The conveyor had an emergency cord running along certain areas. Workers pulled the cord if boxes jammed on the conveyor. Pulling the cord stopped the movement and allowed a worker to clear the jam. FKI designs for the conveyor required the emergency cord to be reachable from every pinch point, locations on the conveyor where objects could become trapped. If something became caught at a pinch point, pulling the emergency cord to stop the conveyor also stopped any extra force on the object caused by movement.
FKI also manufactured its conveyors to have pop out rollers at points where the conveyor changed from a belt portion to a roller portion. The pop out roller is supposed to occupy the first slot for a roller after the belt portion of the conveyor. Pop out and fixed rollers differ in appearance. Pop out rollers do not have a metal guard that would hold them in place. Pop out rollers manufactured by FKI have yellow clips on them, unlike fixed rollers. At the Wal-Mart facility, if a pop out roller popped, a worker would place it under the conveyor for a maintenance worker to replace.
On July 26, 2006, Seeley was placing bundles of cardboard boxes onto the conveyor. A piece of cardboard fell into the transition point between a belt portion and a roller portion of the conveyor. Plaintiff reached with her left hand to retrieve the cardboard, but her hand became caught between the belt and first roller of the conveyor. The first roller of the conveyor was a fixed roller. She tried to pull her hand out but could not. Realizing this, she found the closest emergency cord, to her right, along the belt portion of the conveyor, and reached out to pull it. She stretched both her arms and reached for the cord. After a minute of trying, she finally managed to pull the cord and stop the conveyor. She still could not free her hand and yelled for help. Two maintenance workers needed to use a hammer and crowbar to remove the first two rollers and extricate plaintiff's hand. Seeley suffered severe injuries to her hand.

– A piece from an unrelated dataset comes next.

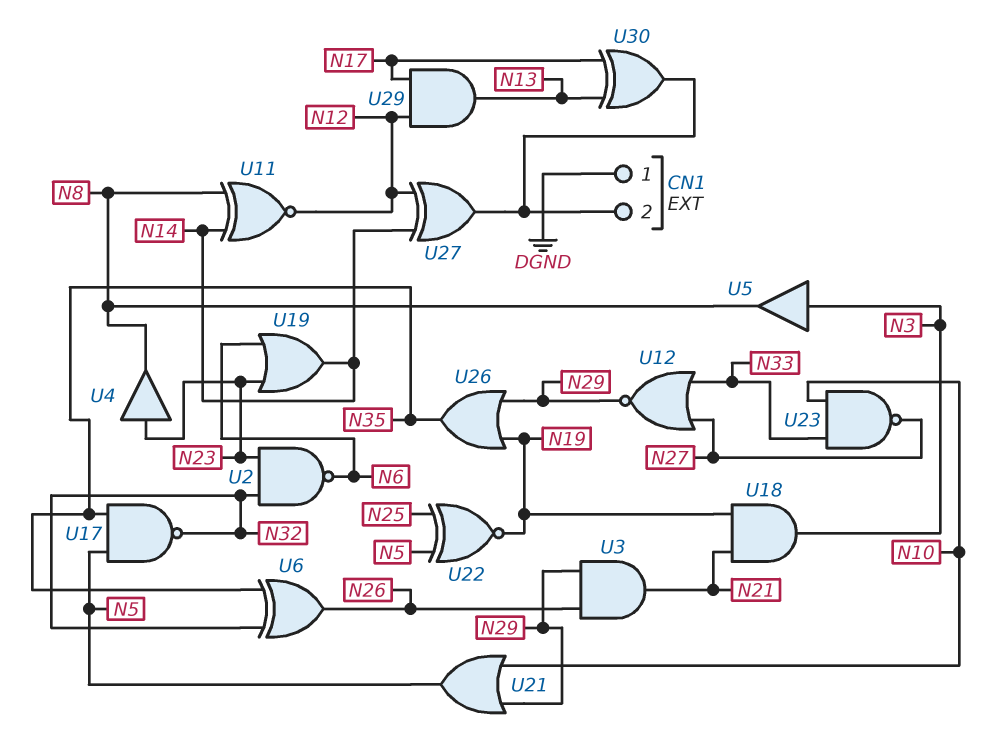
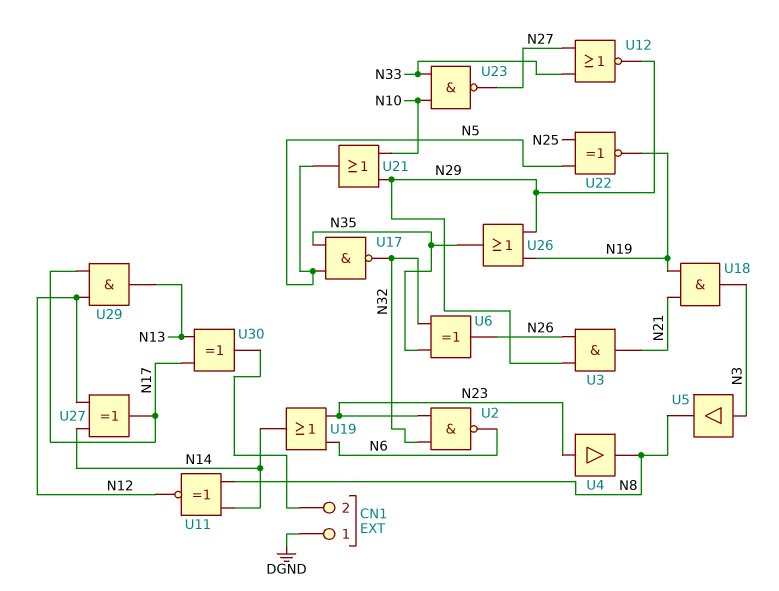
U27: XOR (in N12, in N14, out CN1/2) -> XOR (in N12, in N14, out N17)

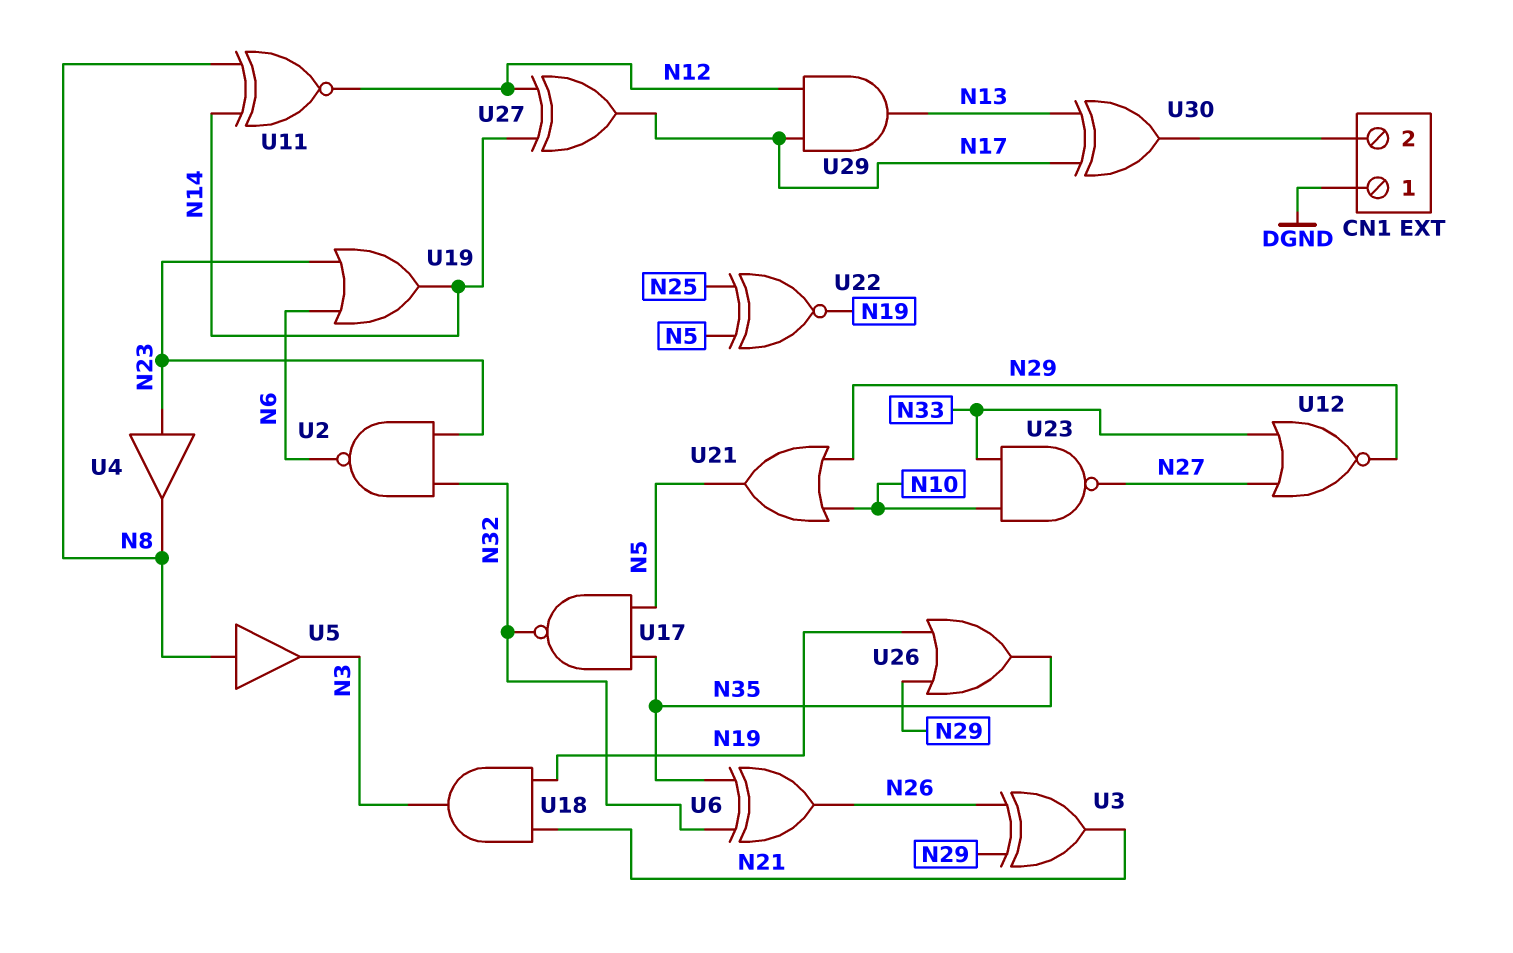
U3: AND (in N26, in N29, out N21) -> XOR (in N26, in N29, out N21)
U5: buffer (in N3, out N8) -> buffer (in N8, out N3)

Since plaintiff's accident, Wal-Mart has modified the emergency cord. Maintenance workers extended the length of the cord, so the cord terminates closer to the pinch point than it did at the time of Seeley's accident. Further, a pop out roller is in place as the first roller at the transition point where plaintiff's injury occurred.
III. SUMMARY JUDGMENT STANDARD
Summary judgment must be granted when the pleadings, depositions, answers to interrogatories, admissions and affidavits show that there is no genuine issue as to any material fact, and that the moving party is entitled to summary judgment as a matter of law. FED. R. CIV. P. 56; Anderson v. Liberty Lobby, Inc., 477 U.S. 242, 247, 106 S.Ct. 2505, 2509-10 (1986). The moving party carries the initial burden of demonstrating an absence of a genuine issue of material fact. FED. R. CIV. P. 56; Celotex Corp. v. Catrett, 477 U.S. 317, 323, 106 S.Ct. 2548, 2552 (1986). Facts, inferences therefrom, and ambiguities must be viewed in a light most favorable to the non-movant. Matsushita Elec. Indus. Co. v. Zenith Radio Corp., 475 U.S. 574, 587, 106 S.Ct. 1348, 1356 (1986).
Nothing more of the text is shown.